Até de ouro. Por quê?
– Em
certos momentos esses objetos são necessários.
Ele
não estava me irritando. No fundo eu estava curiosa para ver onde
ele ia chegar. Tínhamos marcado a entrevista para saber se eu era
qualificada para o emprego. A secretária tinha avisado: “Seja
pontual. Não chegue nem um minuto depois, nem um segundo antes.
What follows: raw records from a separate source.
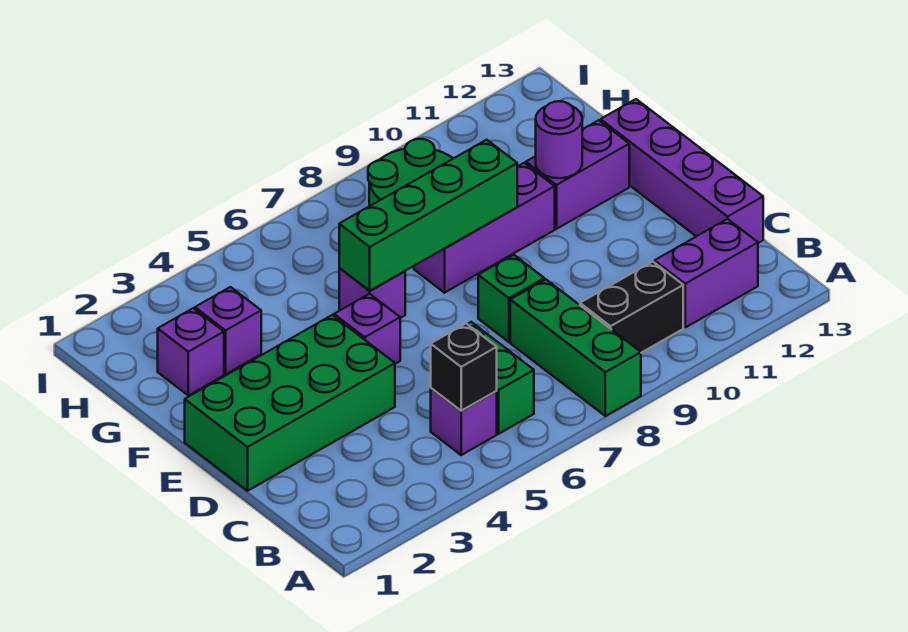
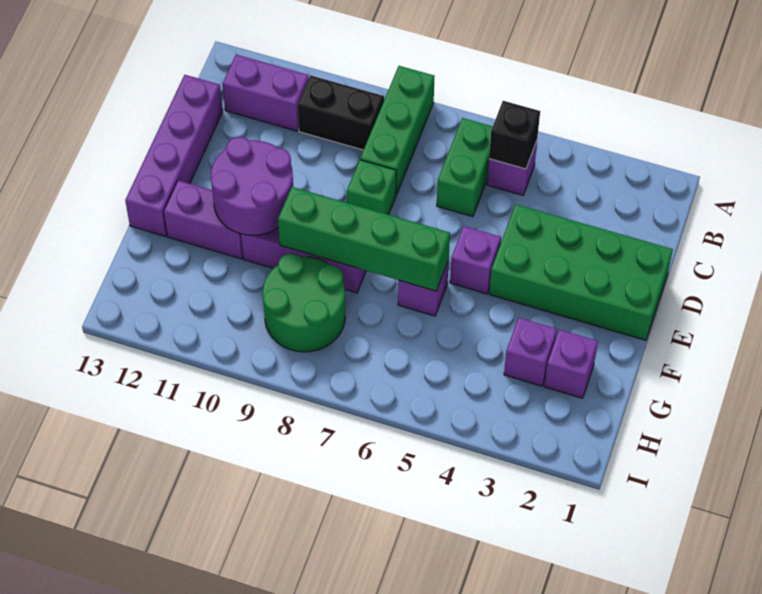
purple round brick F11 level 2 -> purple round brick E10:F11 level 2

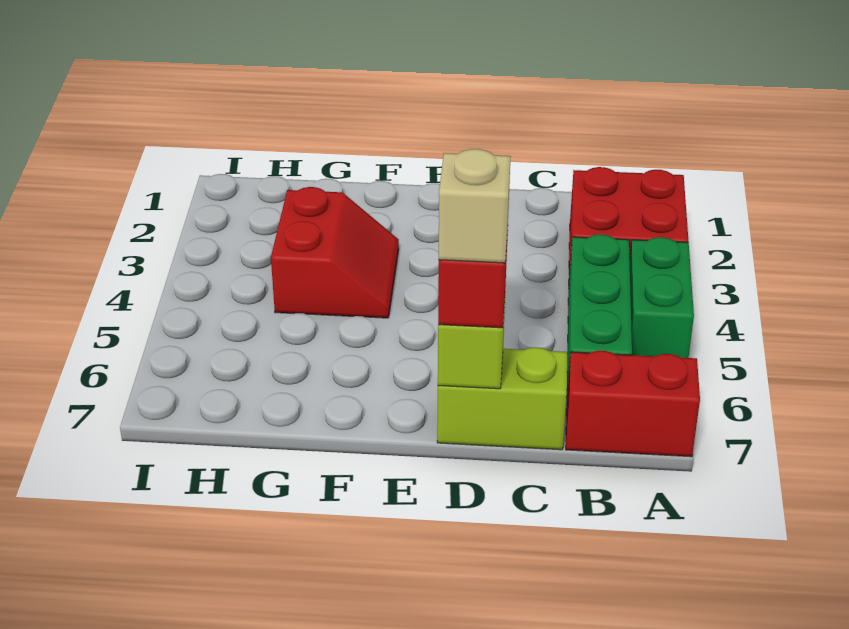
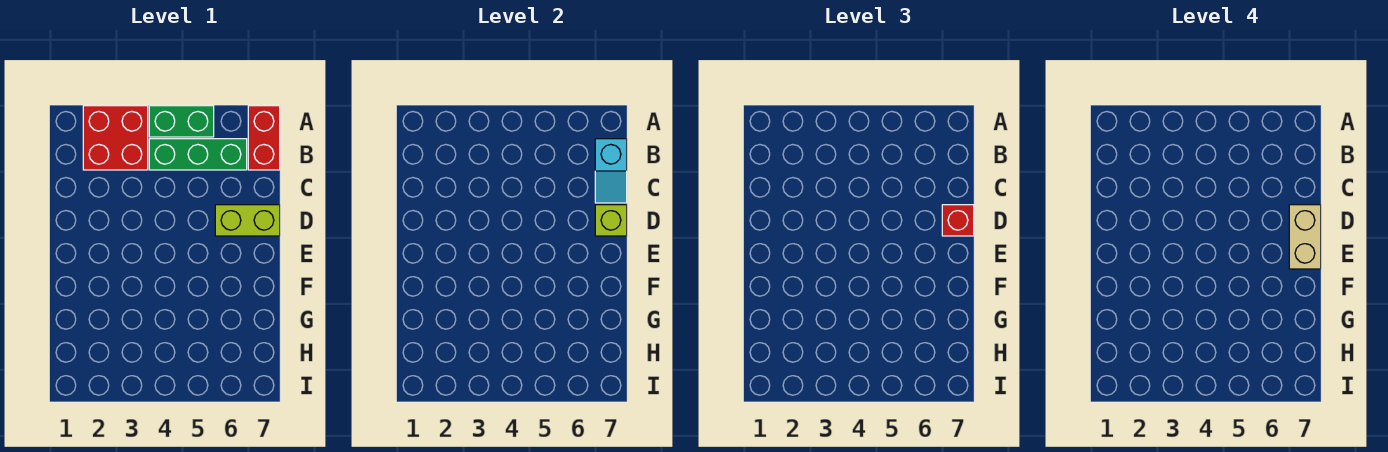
none -> cyan slope B7:C7 level 2 top B
lime brick C7:D7 level 1 -> lime brick D6:D7 level 1
tan brick D7 level 4 -> tan brick D7:E7 level 4
red slope F3:G4 level 1 top G -> none

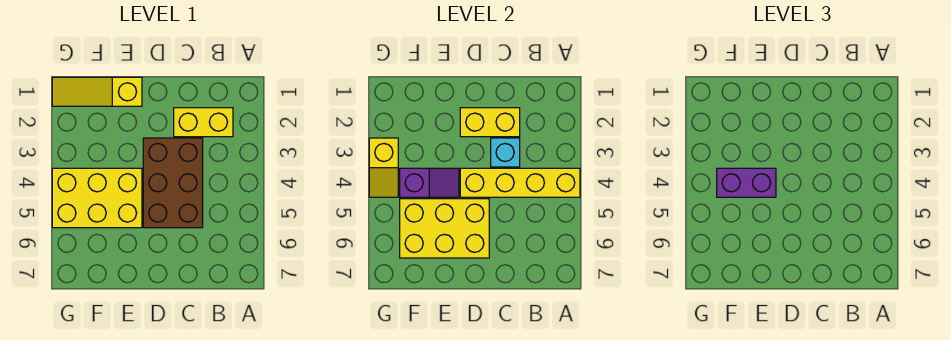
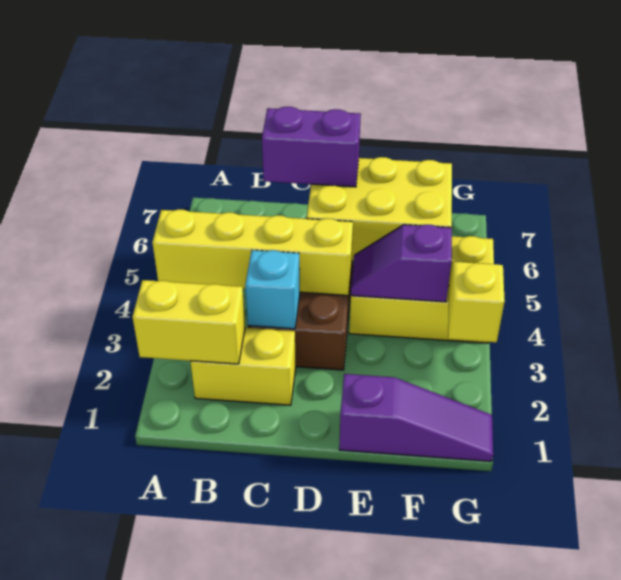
yellow brick C2:D2 level 2 -> yellow brick A2:B2 level 2
yellow slope E1:G1 level 1 top E -> purple slope E1:G1 level 1 top E
purple brick E4:F4 level 3 -> purple brick C6:D6 level 3

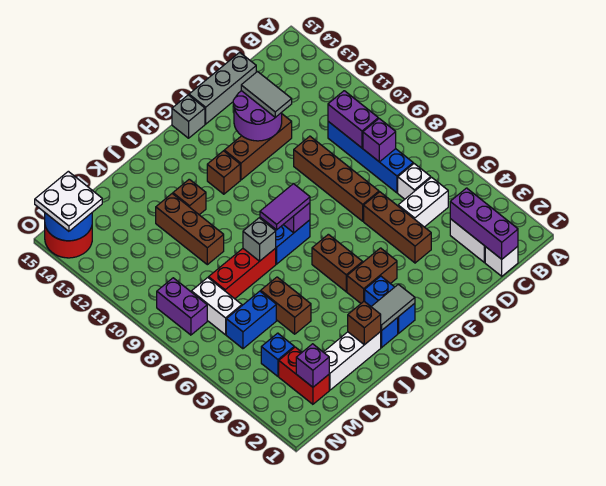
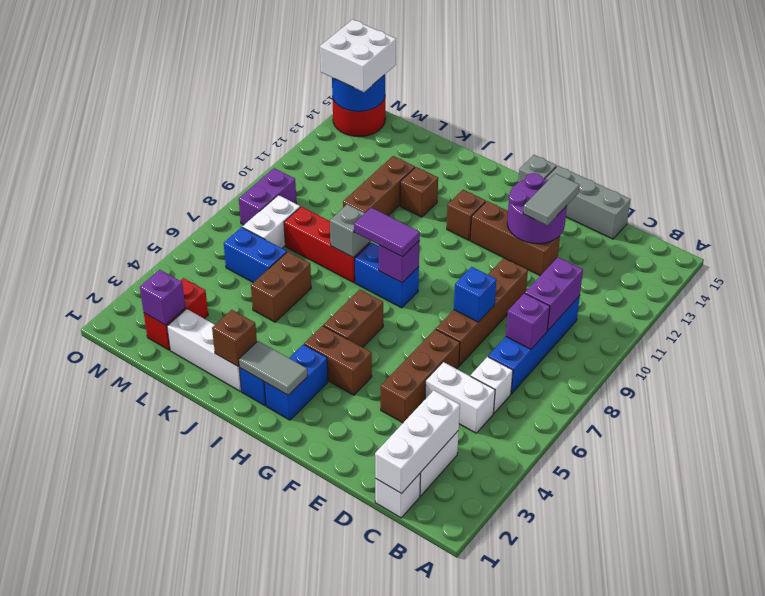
purple brick C1:C3 level 2 -> white brick C1:C3 level 2
blue brick M4 level 1 -> blue brick E8 level 2
white plate N14:O15 level 3 -> white brick N14:O15 level 3

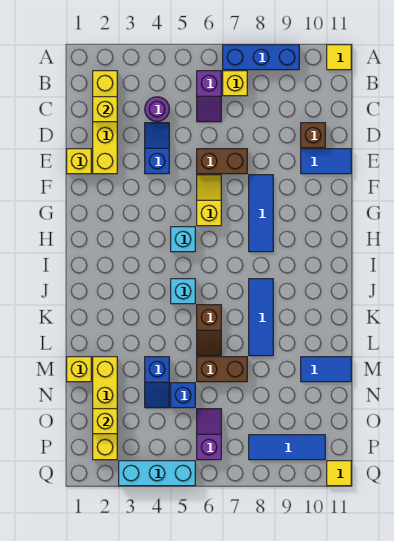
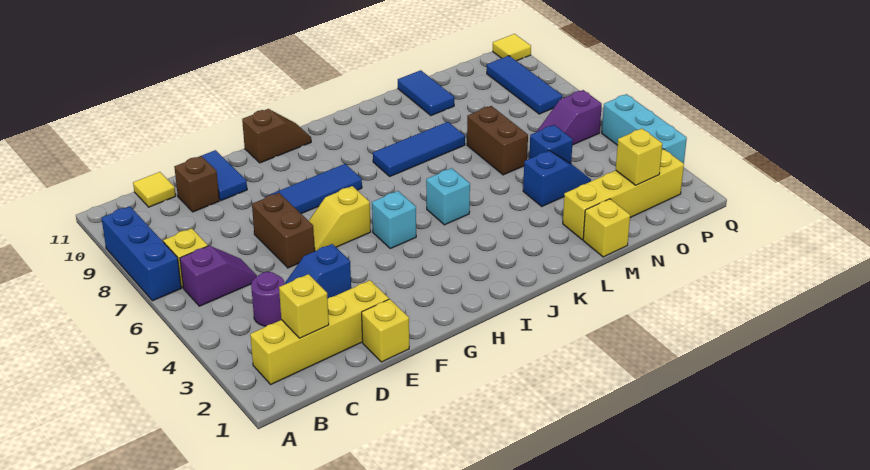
yellow tile A11 level 1 -> yellow tile C11 level 1
brown slope K6:L6 level 1 top K -> brown slope G11:H11 level 1 top G

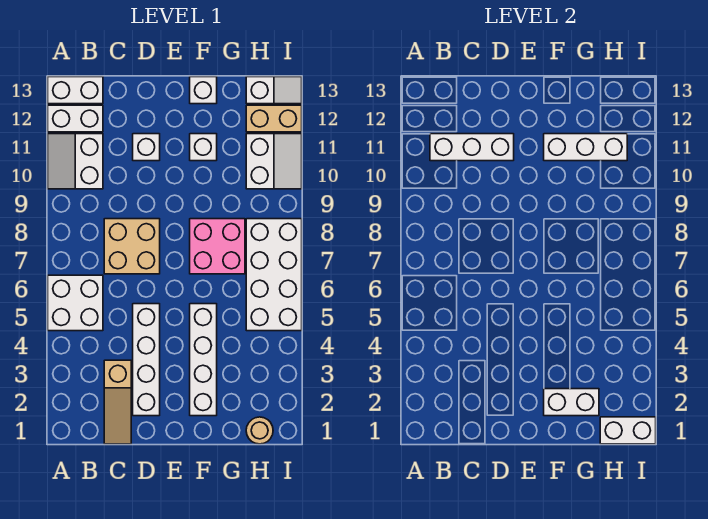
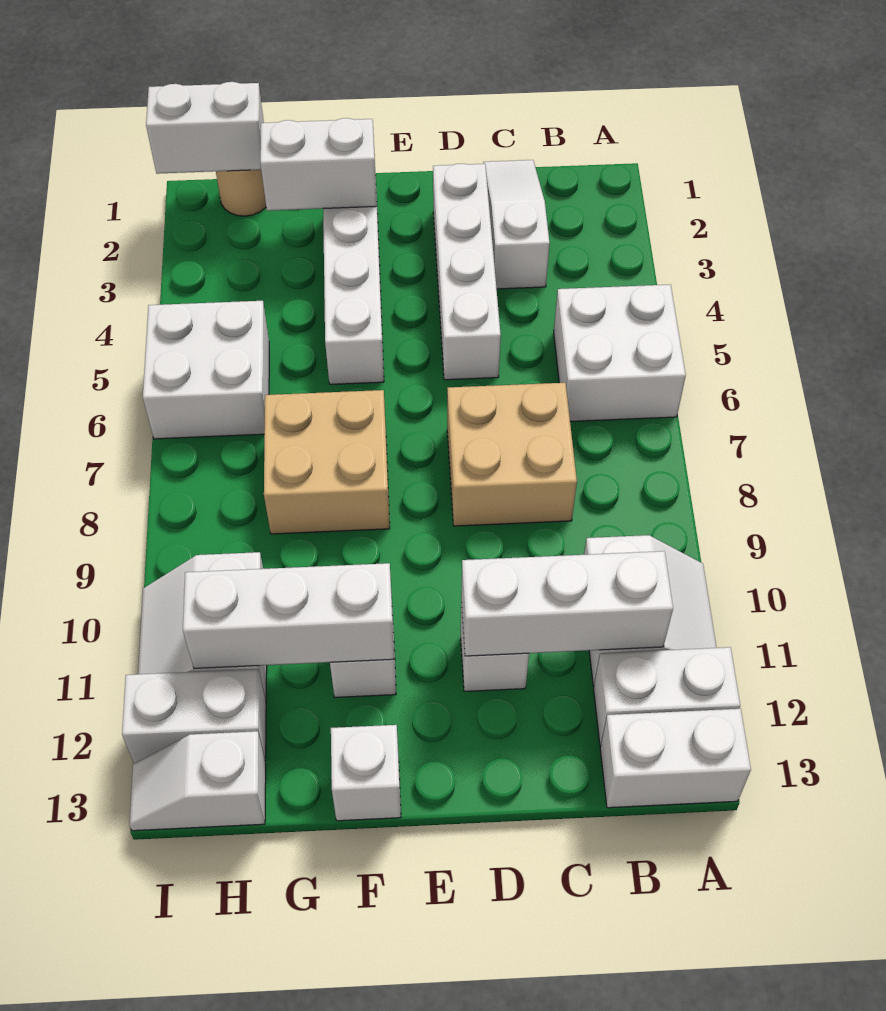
tan slope C1:C3 level 1 top 3 -> white slope C1:C3 level 1 top 3
pink brick F7:G8 level 1 -> tan brick F7:G8 level 1
white brick H5:I8 level 1 -> white brick H5:I6 level 1
tan brick H12:I12 level 1 -> white brick H12:I12 level 1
Chegue no horário previsto.” Combinei com ela, acertamos nossos
relógios, da mesma maneira que se faz em filmes, quando um bando vai
roubar um banco e a ação tem de ser cronometrada.
– Você
está afirmando que parte do nosso tempo é composta por momentos
inúteis. De que maneira poderíamos tornar úteis esses momentos?
– Não
sei! Nunca tinha pensado nisso, estou embaraçada. Vim apenas fazer
uma entrevista para obter um emprego.
– O
emprego é esse! Descobrir os momentos úteis e os inúteis. Eliminar
os inúteis, para dar sentido à nossa vida.
Agora,
eu estava começando a ficar confusa. Que diabo de emprego seria
esse? Qual a minha função, se é que eu teria a vaga. Lá fora, uma
fila imensa rodeava o quarteirão, contornava a praça. Cada um com a
sua senha, onde estava marcado o horário.
– Compreendeu
a sua missão?
– Ainda
não.
– Assim
é impossível trabalhar. Tenho um mundo de gente a atender ainda
hoje. É preciso ser esperto. O que é isso?
– Uma
mesa, claro.
Ele
curvou-se, arrancou os pés da mesa.
– E
agora?
– É
uma tábua.
– O
que posso fazer com ela? Pode me servir de mesa?
– Se
for em um restaurante japonês, todos sentados no chão.
– Falo
deste mundo ocidental em que vivemos.
– Bem,
isso é apenas uma tábua. Pode ser serrada e transformada em
qualquer outra coisa.
– Você
está me dizendo que os objetos podem ser reciclados?
– Podem.
– Posso
transformar essa tábua em um copo?
– Impossível!
– Portanto,
nem tudo pode ser reciclado.
– Nem
tudo.
– Portanto…
– Portanto
o quê?
– Eu
é que pergunto: portanto?
– Portanto
não é pergunta.
– Não
posso usá-la em uma indagação?
– Por
que não usa outra palavra? Por enquanto, no entanto?
– Têm
o mesmo significado?
– Nada
tem significado algum. Nós é que damos significados às coisas.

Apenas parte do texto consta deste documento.